French banks down tools on EU-wide payment project

December 2, 2008  |  Adoption

French banks have suspended the launch of new pan-European payment services due to confusion over tariffs in the latest setback for a key EU project to improve consumer choice and boost growth.

The European Union has plans for a single euro payments system or SEPA to give its 495 million consumers cheap payments of bills and purchases in euros from a single bank account. The move is designed to encourage cross-border competition and spur the creation of jobs and growth, the EU’s executive European Commission has said.

The project requires the bloc’s 8,000 banks to invest billions of euros changing their systems to comply with common SEPA standards on credit transfers, direct debits and payment cards. SEPA-compliant credit transfers were launched in January by banks across the EU but the French Banking Federation (FBF) said on Thursday its members have suspended work pending clarification from European authorities on tariffs, in particular charging for services that banks supply to each other, it said in a statement.

‘As long as these rules are not clarified, the French banks, like many European banks, cannot start the work on the timetable because like all businesses, banks need to know their economic and legal risks,’ the statement said.

Banks across the EU are worrying how the new services would be paid for after last December when the Commission said MasterCard’s interchange fee on its cross-border credit cards and Maestro direct debit cards violated EU competition rules.
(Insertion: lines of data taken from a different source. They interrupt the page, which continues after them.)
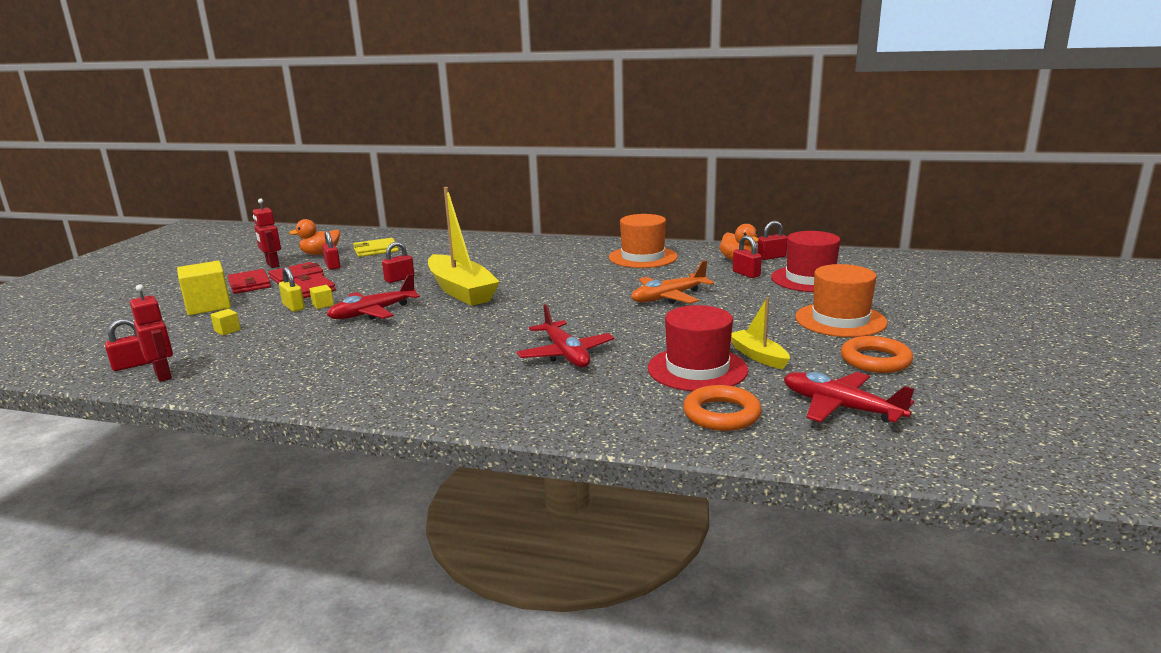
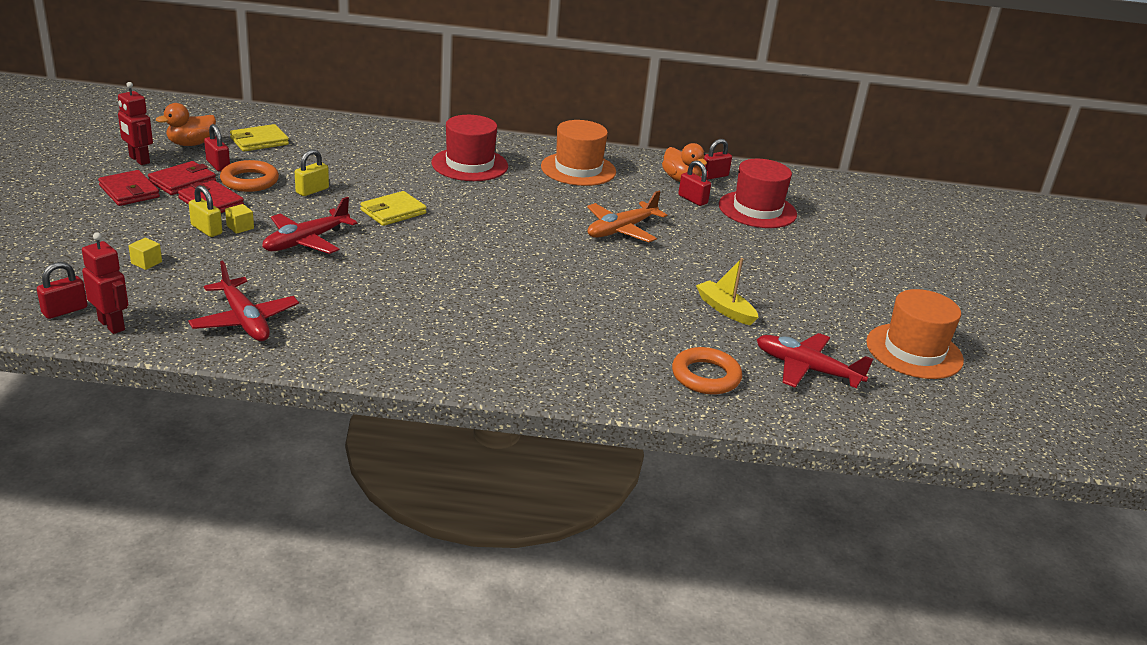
camera: 15 degrees left, 10 degrees up
(208, 306) = (98, 224): yellow cube -> none
(399, 279) = (312, 190): red padlock -> yellow padlock
(461, 291) = (393, 212): yellow boat -> yellow wallet
(565, 354) = (539, 304): red plane -> red plane (244, 320)
(697, 369) = (672, 324): red hat -> red hat (469, 164)
(840, 320) = (793, 266): orange hat -> orange hat (914, 351)
(875, 360) = (830, 316): orange ring -> orange ring (249, 181)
The interchange fee is charged to retailers for processing a card payment but retailers have dubbed it a tax on consumers. MasterCard is appealing the decision, a process that will take months but the November 2009 deadline for a full switch to SEPA products in Europe is looming.

The Commission and the European Central Bank has said banks could use an interchange fee on direct debits but only for an ‘interim period’ and if it was justified — a move that banks say has ‘destabilised’ their planned SEPA business models.